The Nagasaki-based company can produce a pearl in a year for a price of £ 3,300 and says it is intended to provide a unique way to preserve the memory of a beloved pet (stock)
HOW DO OYSTERS DO PEARLS?
Pearls are the result of a biological process in which oysters protect themselves against foreign substances.
Cockles and mussels have the same process, but finding pearls is much rarer.
When a foreign invader penetrates the layers of an oyster, it irritates the inner layer of the shell.
This causes the oyster to make mother-of-pearl, which covers the inside of the bowl to cover it up and stop the irritation.
This process ultimately forms a sufficiently large down payment to form a pearl.

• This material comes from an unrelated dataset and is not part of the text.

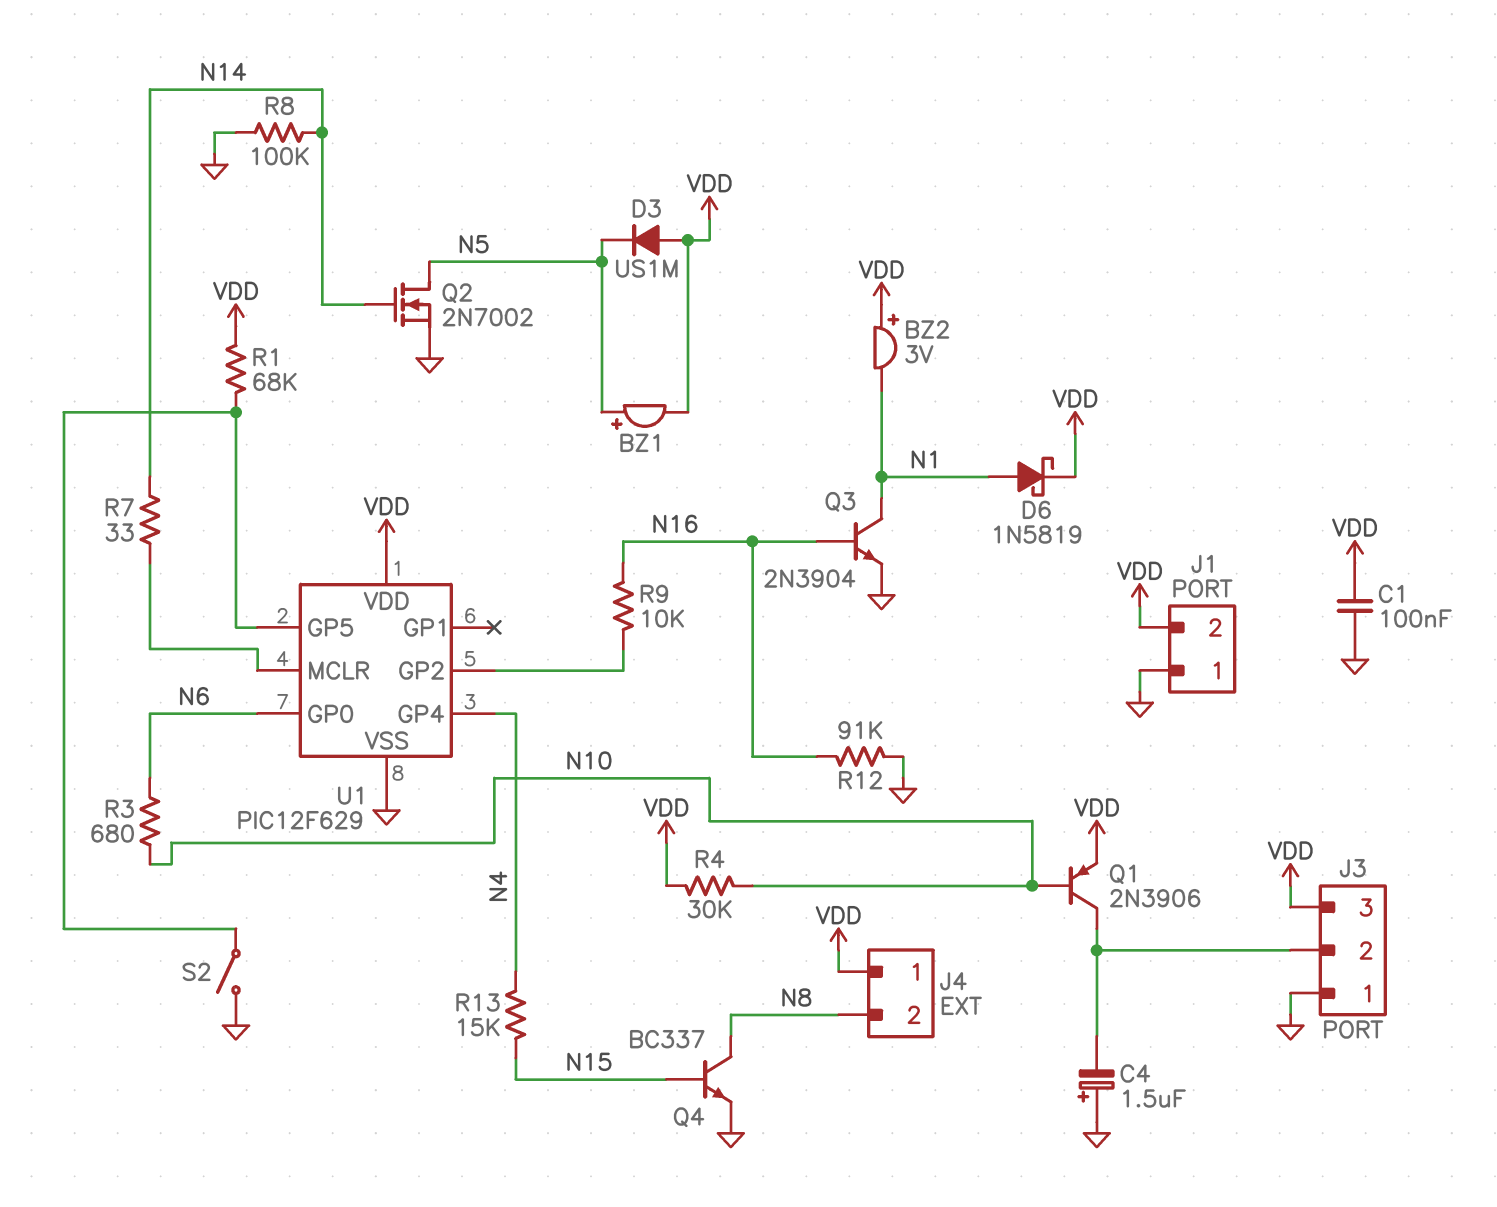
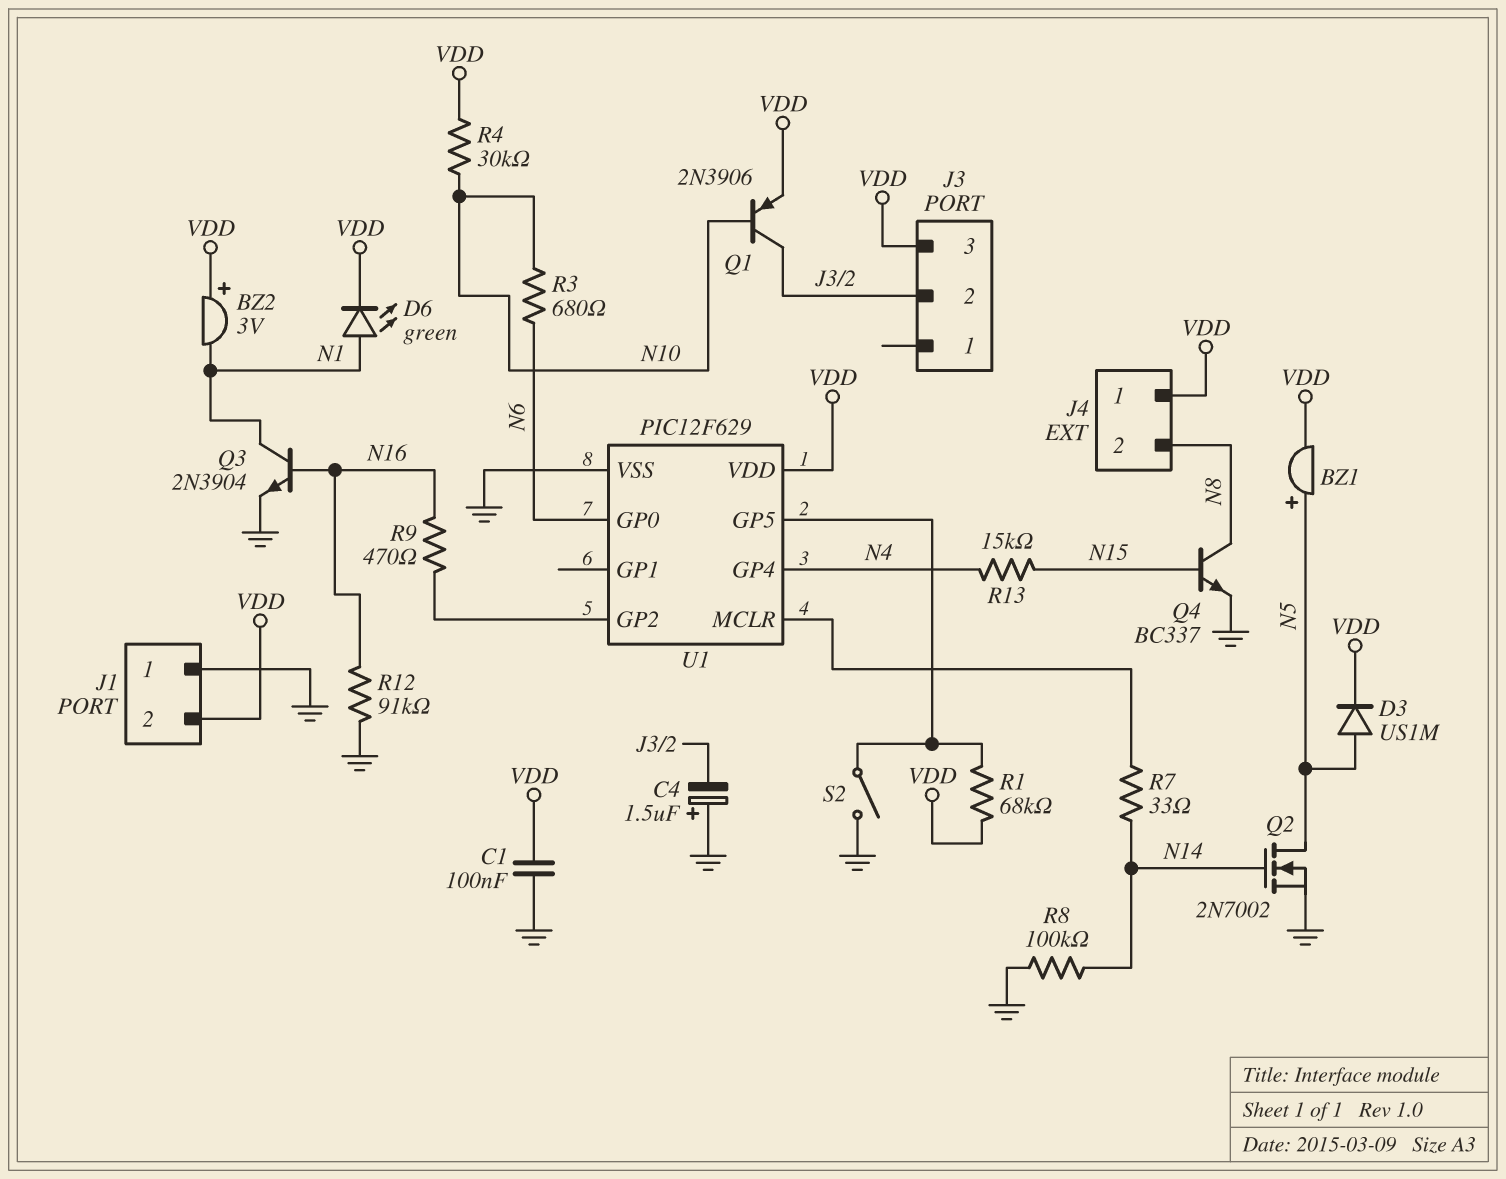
D3: diode US1M (A VDD, K N5) -> diode US1M (A N5, K VDD)
D6: schottky 1N5819 (A N1, K VDD) -> LED green (A N1, K VDD)
J3 pin 1: GND -> none
R9: 10k (N16, U1/GP2) -> 470 (N16, U1/GP2)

They can be spherical or uneven, depending on how the mother-of-pearl is layered.
But the emergence of technology that can turn a pet into a pearl for a fraction of the cost of other funeral rituals can lead to more owners making their animal companions immortal.
It was a scheme led by Yoshiki Matsushita, a professor at the Fisheries and Environmental Sciences University of Nagasaki University, who was destroyed when his own dog died.
The sadness of the departure of the ten-year-old dog, a Jack Russel named Ran, inspired the project.
A bone fragment of the pet is contained in a resin ball because it is less likely to be rejected by the oyster.
These are then slowly cared for by the oyster until it is large enough to be used as jewelry.
& # 39; Every pearl has its own character, since my dog Ran had his own character. He has become a unique darling, & he said.